What is new, in reality, is the ease, speed and scale of dissemination, the immediateness of instant, effortless availability.
A click of a button will do to multiply. Times and techniques do not favour critical reflection. What we lose, then, is one of the central segments in the absorption process: a decelerated movement, a sort of delay in transmission that makes contents not only rarer, but also more desirable, probably because of the difficulty of obtaining them. The ensuing absorption phase is a process that deeply engages the designer: analysis, interpretation, decision making . . . all these phases are inscribed in the dimension of time. A dimension that has become a scarce commodity in our bustling working environments.
What is also new is the perpetual necessity to produce images: social media like Instagram literally enjoin creators in the visual professions to produce images, images that should be appealing in a perfectly square format. The pressure to produce images—akin to publish or perish—is pervading the design professions.

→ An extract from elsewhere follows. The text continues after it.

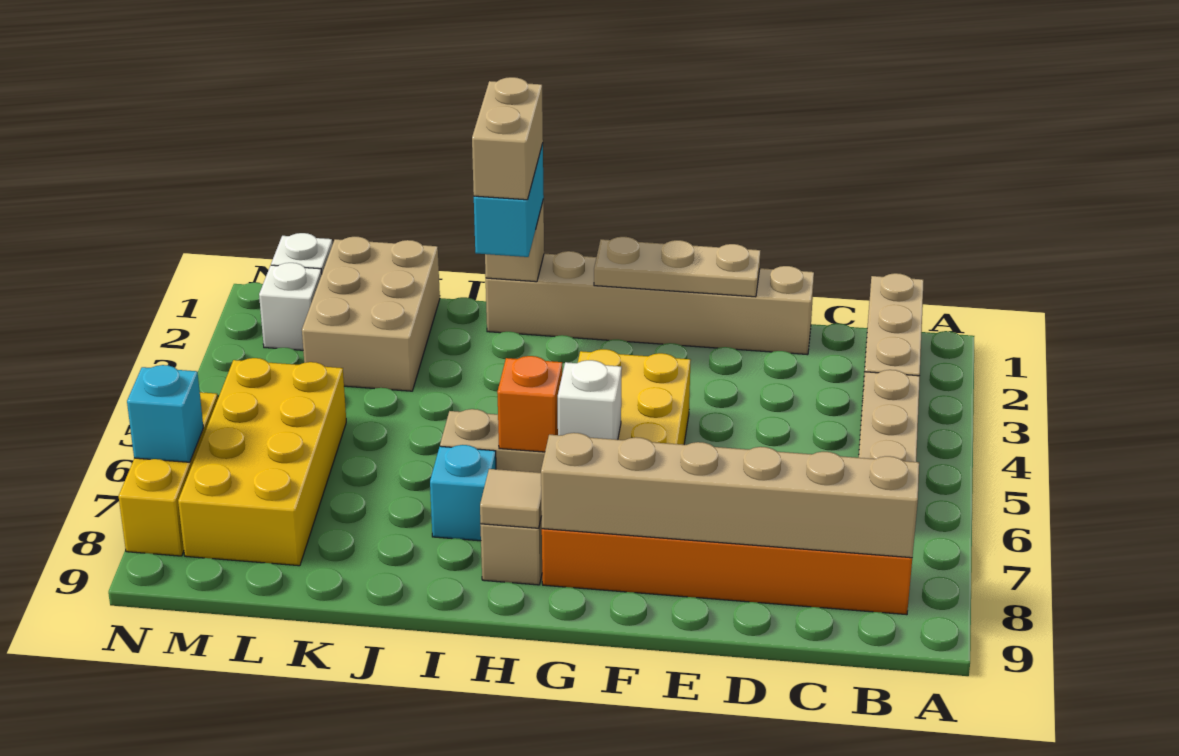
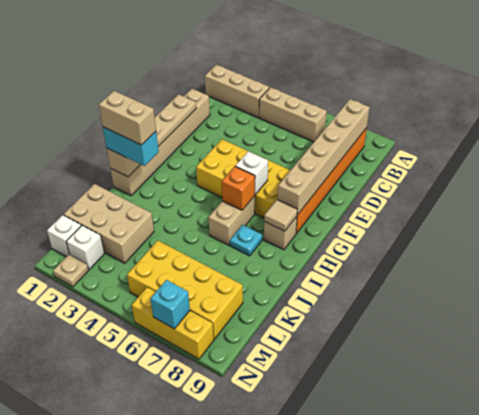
cyan brick I7 level 1 -> cyan plate I7 level 1
none -> tan plate N2 level 1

Social media have become the main showcase for presenting one’s work.
Are we then lured into this inversed mirror to produce designs that are ‘instagrammable’? Is visual culture over-conditioning the way we design? What is the weight of the attraction of the ‘finished product’ in design decisions? Landscape cannot—and probably should not—always be shown in a manner that is attractive in visual media. An instagrammable landscape responds to the most obvious and commercial trends in our culture. The many qualities of landscapes that are less suitable for visual reproduction—their voids, fuzziness, openness and uncompletedness—often escape the frame of the image, and even our imagination. This means they are lost, first from the representations and then, as a long-term consequence, from the landscape practice itself. Jonny Aspen, professor at the Oslo School of Architecture and Design, coined the term ‘zombie urbanism’ about ten years ago, a ‘staged urbanism in which there is no room for irregularity and the unexpected; a well-designed, neat, and tedious urbanism based on a simplified understanding of the urban combined with more ideal aspirations about creating “living”, and “people friendly” cities’.3 He associated it with the neoliberal tendency to ‘shamelessly’ exploit urban features to brand, market, and sell city space.

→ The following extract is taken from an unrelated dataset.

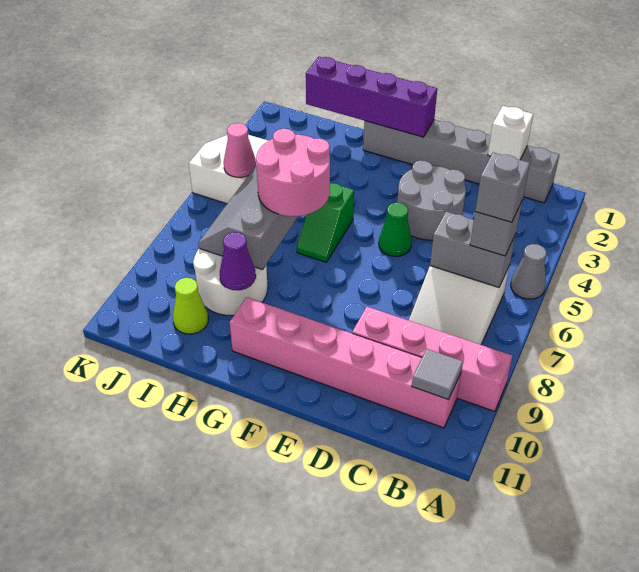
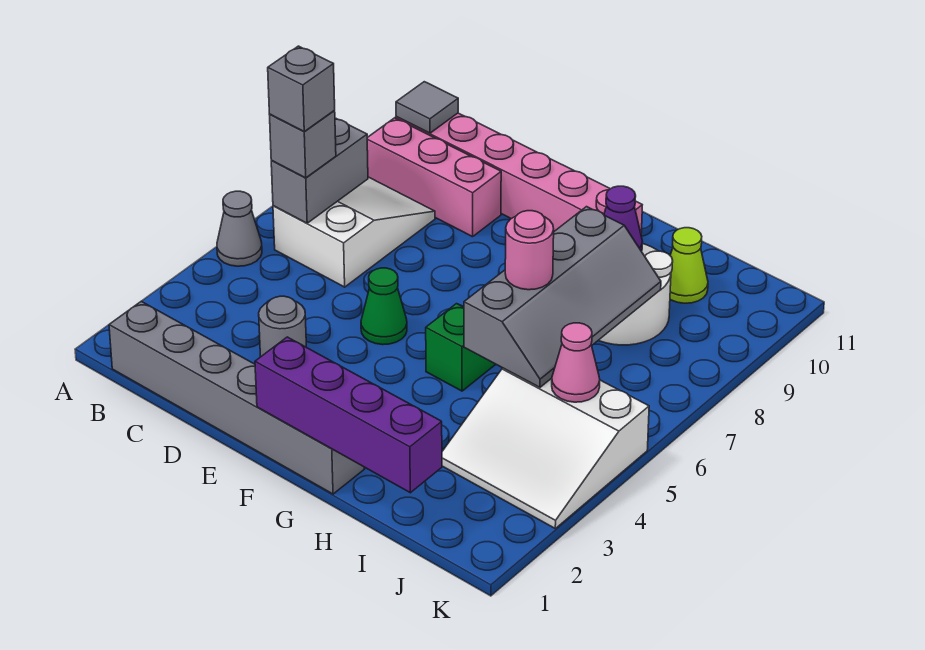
pink brick A9:D9 level 1 -> pink brick B9:D9 level 1
grey brick B6:C6 level 2 -> grey brick B6:B7 level 2
white brick C1 level 2 -> none
grey round brick D3:E4 level 1 -> grey round brick D3 level 1
pink round brick G6:H7 level 3 -> pink round brick H6 level 3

Landscape images and reality
Last, but not least important, landscapes are sensually more than visual images. Should landscape design not regard as its most important mandate to tend to our other faculties—to hear, to feel the breeze or wind, to be exposed to the rhythms of the more-than-looking and to get our feet a little wet?
Contrary to what digital images may suggest, landscapes are always changing and unfinished, and a fixed image cannot fully capture this ongoing process.4 To learn not to read images as reality, but to deconstruct them and to understand the models that are at work behind the representations, is a challenge for landscape architects, researchers, and educators.5 In our disciplinary culture, the role of landscape images, of both existing and projected landscapes, is certainly worth a critical gaze. Such a gaze could contribute to clarifying certain lines: lines of thinking, lines of conduct, lines of action. And it could divert attention from easily reproduced and self-glorifying designs and images to more modest examples, such as Martí Franch Batllori’s project Girona’s Shore.6 Landscape architecture, as a discipline anchored in space and time, is more than ever challenged to exert self-critique, one that should envisage the complex phenomena of hyper-mediatization, homogeneity, absorption, reproduction, site thinking . . . and one that might offer some clues concerning the dynamics of the design process and the production of space.

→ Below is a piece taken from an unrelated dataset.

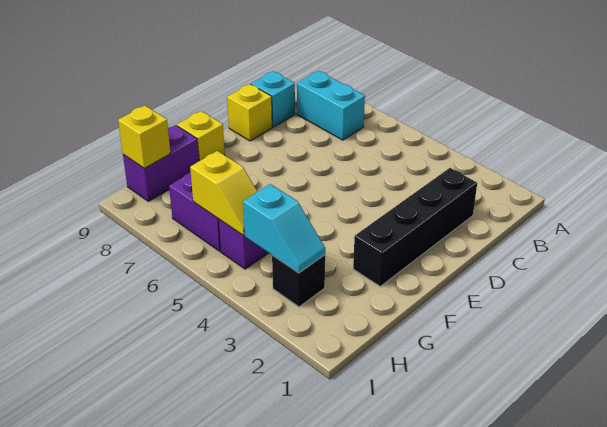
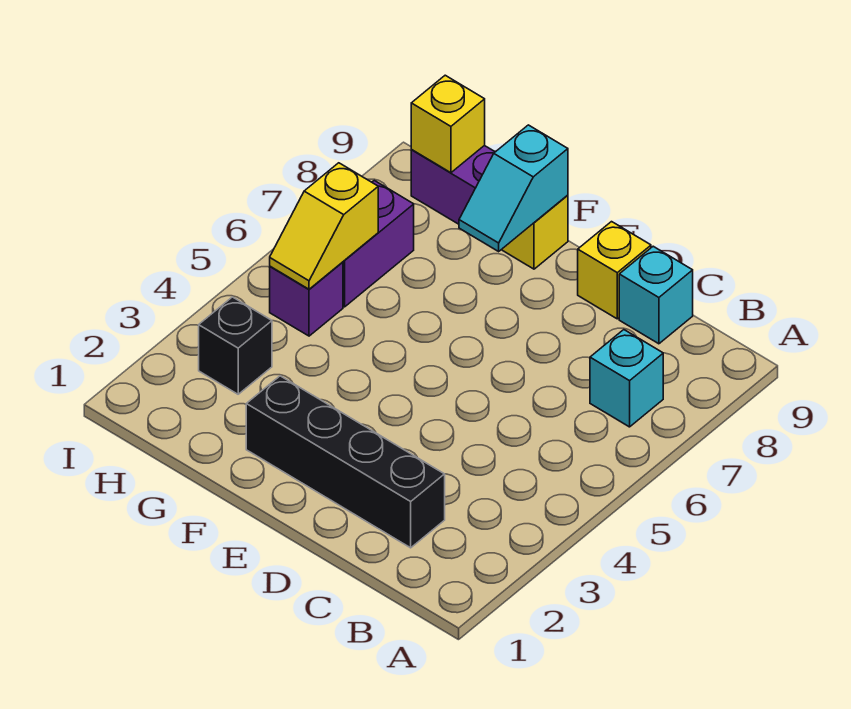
cyan brick B7:B8 level 1 -> cyan brick B7 level 1
cyan slope H3:H4 level 2 top 4 -> cyan slope F8:F9 level 2 top 9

1 The coulée verte in Paris, for instance, was opened in 1993.
2 Françoise Choay, La règle et le modèle: sur la théorie de l’architecture et de l’urbanisme (Paris: Seuil, 1996).
3 Jonny Aspen, ‘Oslo: The Triumph of Zombie Urbanism’, in: Rodolphe el-Khoury and Edward Robbins (eds.), Shaping the City: Studies in History, Theory and Urban Design (London: Routledge, 2013).
4 See: Ed Wall, ‘Incompleteness: Landscapes, Cartographies, Citizenships’, Landscape Research 47/2 (2022), 179–194.
5 See : Karl Kullmann, ‘Hyper-Realism and Loose-Reality: The Limitations of Digital Realism and Alternative Principles in Landscape Design Visualization, Journal of Landscape Architecture 9/3 (2014), 20–31.
6 See: emf.cat/en/projects/l/416-gironas-shore-the-frame-work-project.html.